Por su parte, Pablo Cazabán, defensor de toda la familia Guerrero, aseveró que "Kevin asegura que lo dijo bajo amenaza de muerte" y adelantó que "él ya declaró en la fiscalía y negó que el contenido de sus afirmaciones fuera veraz". Es más: advirtió de que el fiscal Torres ha incorporado "prueba ilegal" a la causa.

La desmentida de Kevin Guerrero podría tenerse por obvia y previsible ya que su revelación no lo ha benefició sino al contrario, puso tras las rejas a su padre y a la esposa de este.

Pero el defensor de Hisa remarcó ayer varios puntos en conflicto para tratar de demostrar que todo se trata de una gran mentira. Sosa Arditi detalló: "Con esta prueba cambia de plano la hipótesis inicial que la fiscalía nunca pudo probar por otra que ahora le resulta más conveniente y funcional".

Y destacó: "Ahora la fiscalía reconoce que no existió ningún tipo de comunicación entre mi cliente y Kevin Guerrero. La nueva versión es que Hisa le pidió a Juan Carlos Guerrero que buscara a alguien para matar a Norma Carleti y entonces Guerrero buscó a sus hijos, basándose en el audio de la grabación".

"Esto -continuó- es lo que en la jerga se llama pescado podrido y se nota a la legua que es mentira, porque no supera un análisis a la luz de lo que realmente consta y está documentado en el expediente". Sosa Arditi manifestó: "Por ejemplo, en el audio Kevin dice que Hisa le encargó que matara a Norma el día del casamiento de su hijo (que tiene con su primera esposa), porque él iba a estar allí y quedaría liberado de toda sospecha, ocasión que finalmente no se concretó".

Entonces precisó: "Esto es mentira porque el día del casamiento del hijo de Hisa Norma Carleti no estaba en Mendoza sino en Buenos Aires".

"También dice Kevin -prosiguió Sosa Arditi- que él fue quien quemó el Fiat 600 y explica cómo lo hizo pero cuando uno va a las pruebas del expediente es imposible que haya quemado el auto".

El letrado explicó que "Guerrero fue visto a la 00.21 de la noche del crimen saliendo de la casa de Carleti y llega a las 00.28 a la casa de su padre, Juan Carlos Guerrero. Esto lo sabemos porque lo detecta el sistema de la pulsera que Kevin llevaba puesta. Está comprobado que siete minutos no le alcanzaron a Kevin para escapar, quemar el auto a un kilómetro de su casa y luego volver a su domicilio".
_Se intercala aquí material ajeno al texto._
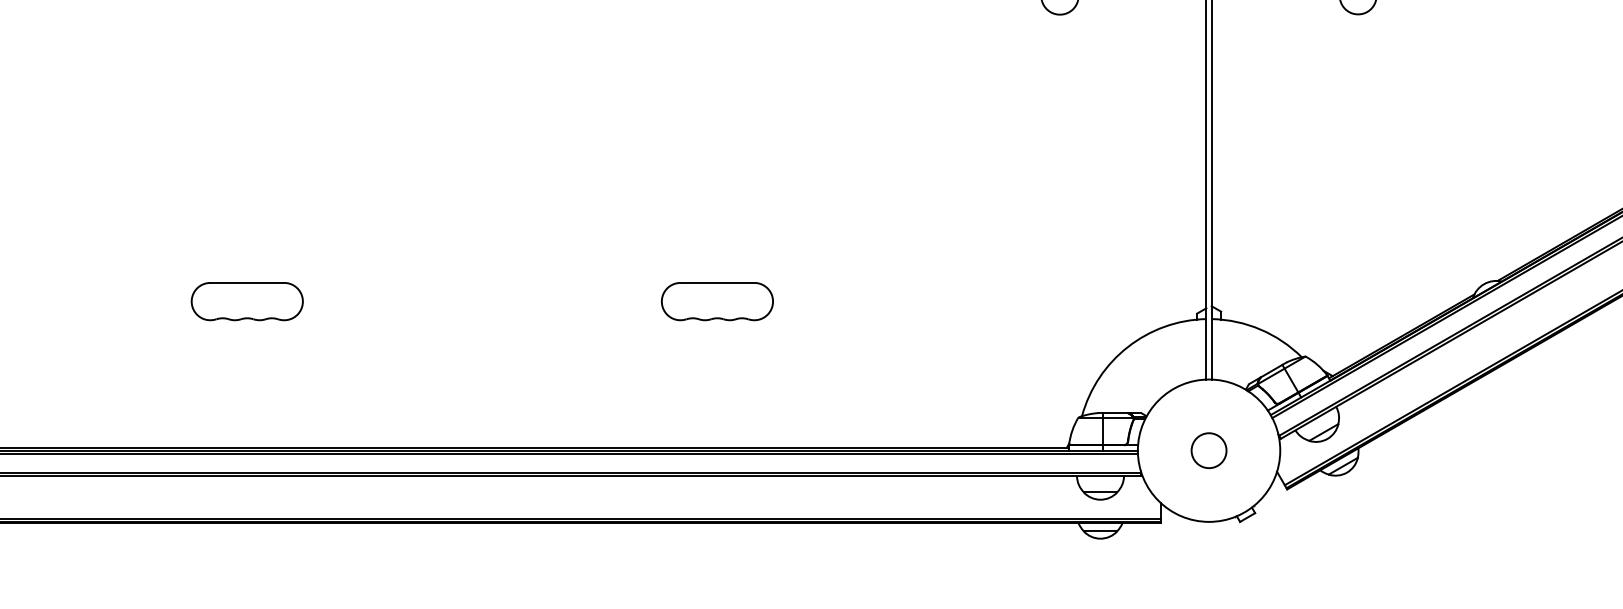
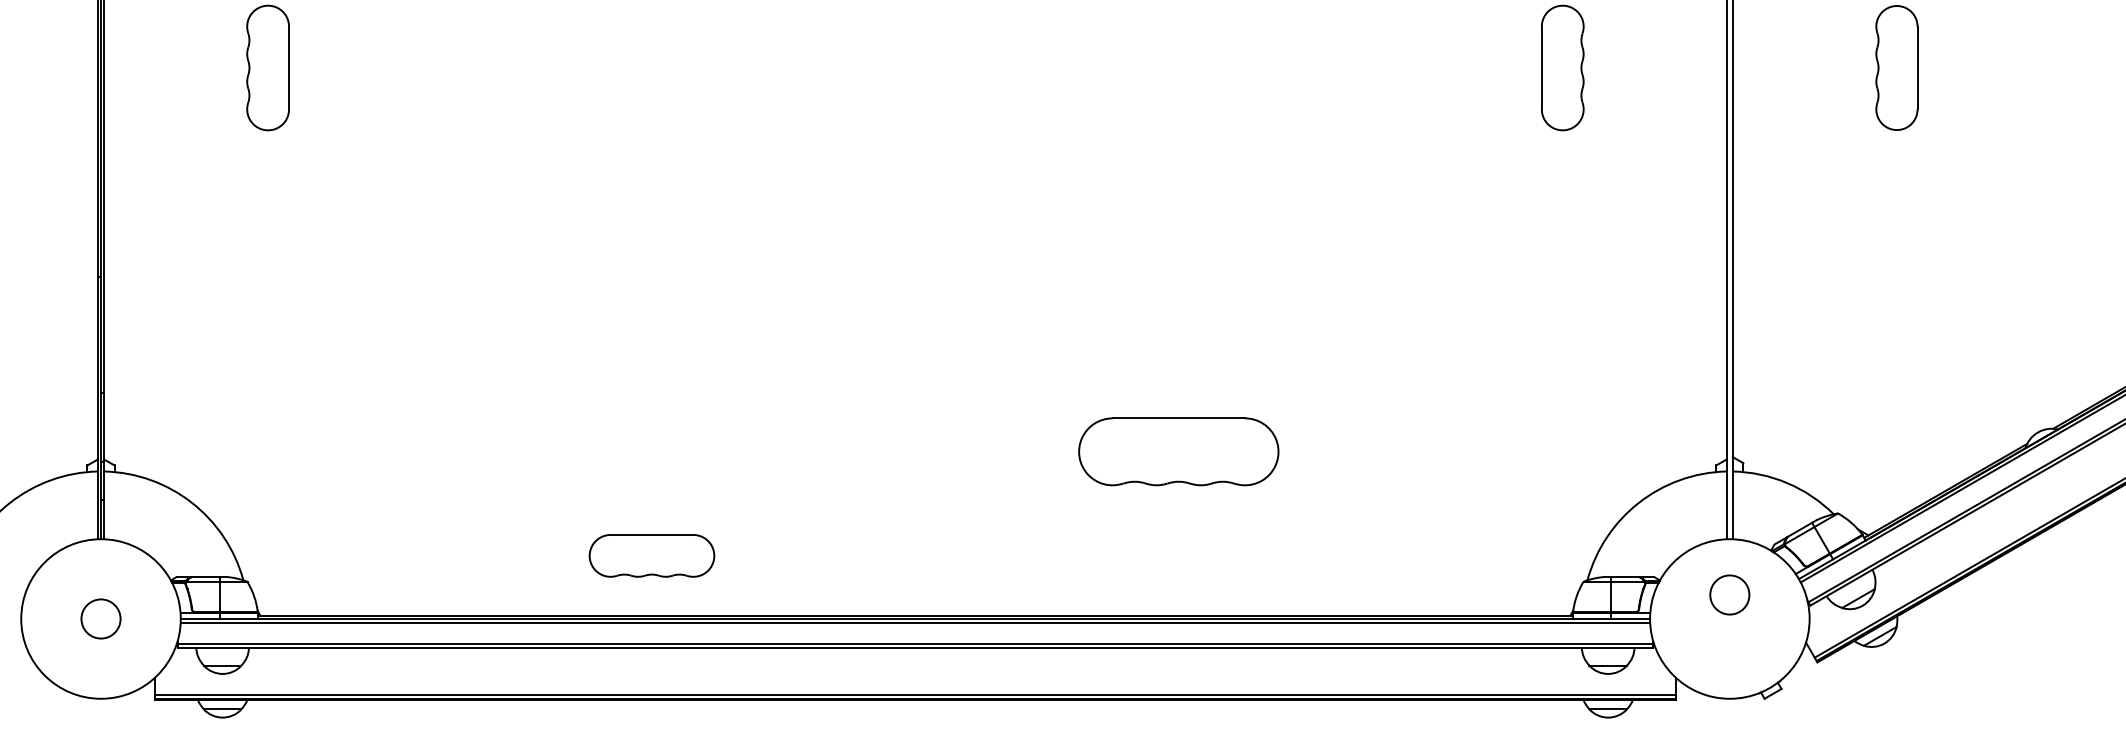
part: (246, 301) -> (651, 555), moved
part: (717, 301) -> (1178, 451), size x1.6
circle: (1208, 450) -> (1729, 594), moved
El abogado de Hisa también remarcó que "Guerrero afirma que llevó un revólver a la casa de Carleti pero que nunca lo usó, y tenía información de que en la vivienda de la empresaria había $10 millones, lo que provocó risas y un incrédulo asombro de los otros presos que lo escuchaban".

Exclamó que claramente la conversación no es espontánea. Luego le apuntó al fiscal Torres: "Desde el punto de vista jurídico no puede ser que el fiscal tome la parte que le convenga, con la que hace imputaciones y detenciones mientras ignora la parte que es mentira".

A su turno, Pablo Cazabán afirmó: "El audio de Kevin existe. Los dichos los expresó luego de recibir innumerables amenazas de otros presos para que hablara en el pabellón donde estaba alojado".

Indicó que "como las coacciones se tornaron insoportables le aconsejé a Kevin que accediera y les dijera cualquier cosa por su seguridad, incluidos detalles que no son ciertos, mientras yo lo sacaba de ese pabellón. Es notable que quienes lo grabaron tenían mucha información del expediente. Con el audio en mano los presos extorsionaron al padre de Kevin bajo la amenaza de que se lo entregarían a los Carleti, contactos que se pueden probar con los registros telefónicos".